Of course, to suggest that Jews have engaged in a 100 year long conspiracy to conquer a small patch of real estate in Palestine is an “anti-semitic conspiracy theory.” Unless you are in favor of it, in which case it’s “recollections of the Zionist movement.”
So again, it all simply depends on “who, whom” – never “what, when, how.”
I suspect that if the writers at Counter Currents ever read von Kook’s book, they will immediately embrace the idea that Hollywood, the Jewish movie business, has essentially engaged in a decades long “conspiracy” to undermine the values of America – to promote anti-white attitudes, miscegenation, White guilt, Black victimhood, and sympathy for the Zionist entity and Jews in general.
Who knows, the writers at Counter Currents might even give von Kook his contention that Hollywood was promoting a narrative of “Islamic terrorism” intended to demonize Arabs and Muslims in the interest of promoting American wars against the enemies of the Zionist entity.
But von Kook’s speculation that Hollywood spent decades “preparing” America for a 9/11 style terrorist attack by Muslims?
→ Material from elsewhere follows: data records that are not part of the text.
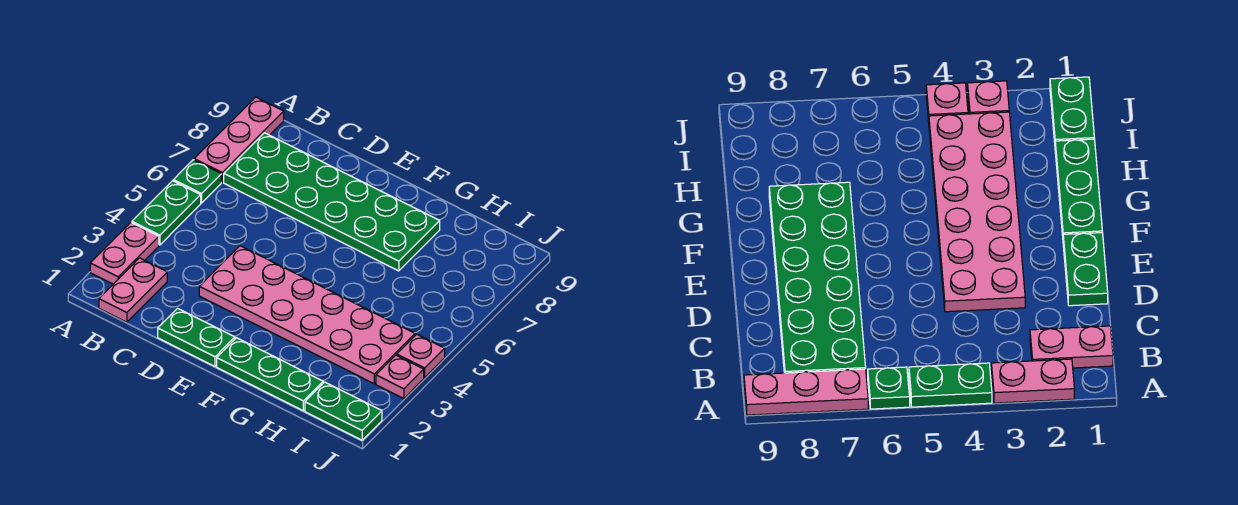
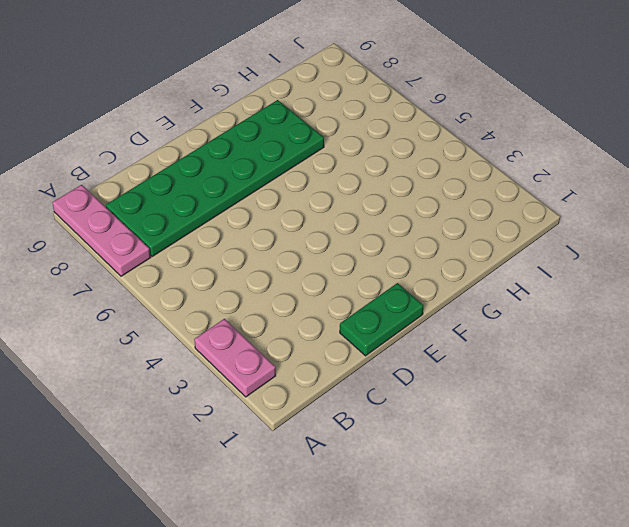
none -> green plate A4:A5 level 1
none -> green plate A6 level 1
none -> pink plate B1:B2 level 1

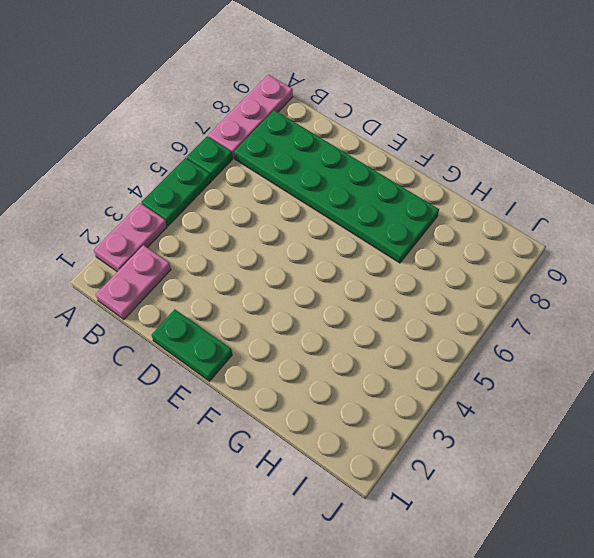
none -> pink plate D3:I4 level 1
none -> green plate F1:H1 level 1
none -> green plate I1:J1 level 1

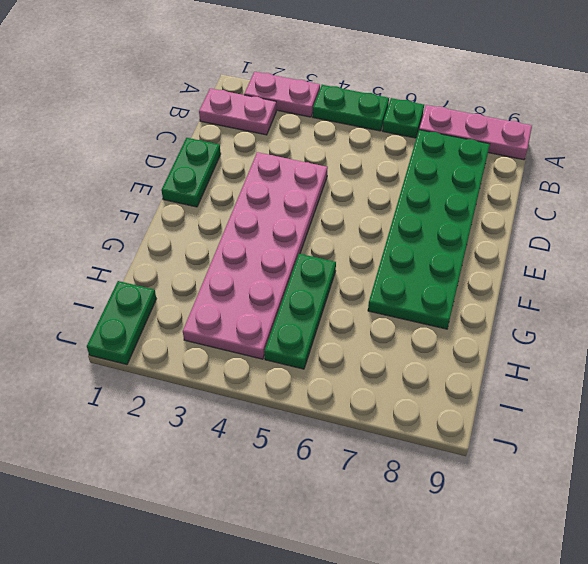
green plate G5:I5 level 1 -> green plate F1:H1 level 1
none -> pink plate J3 level 1
none -> pink plate J4 level 1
That the plan – radical Muslims flying airlines into the World Trade Center, specifically – was referenced numerous times during the “30 year conspiracy?”
Well, Counter Current’s reaction might be similar to a certain father’s reaction to finding condoms in his daughter’s purse before a date with her soccer playing high school boyfriend.
“She’s not PLANNING on having sex with him, she’s just PREPARING in case something happens.”
To suggest the young couple was PLANNING on engaging in sexual activity is a conspiracy theory – the Adult Conspiracy theory.
And we all know that conspiracy theories are just plain crazy.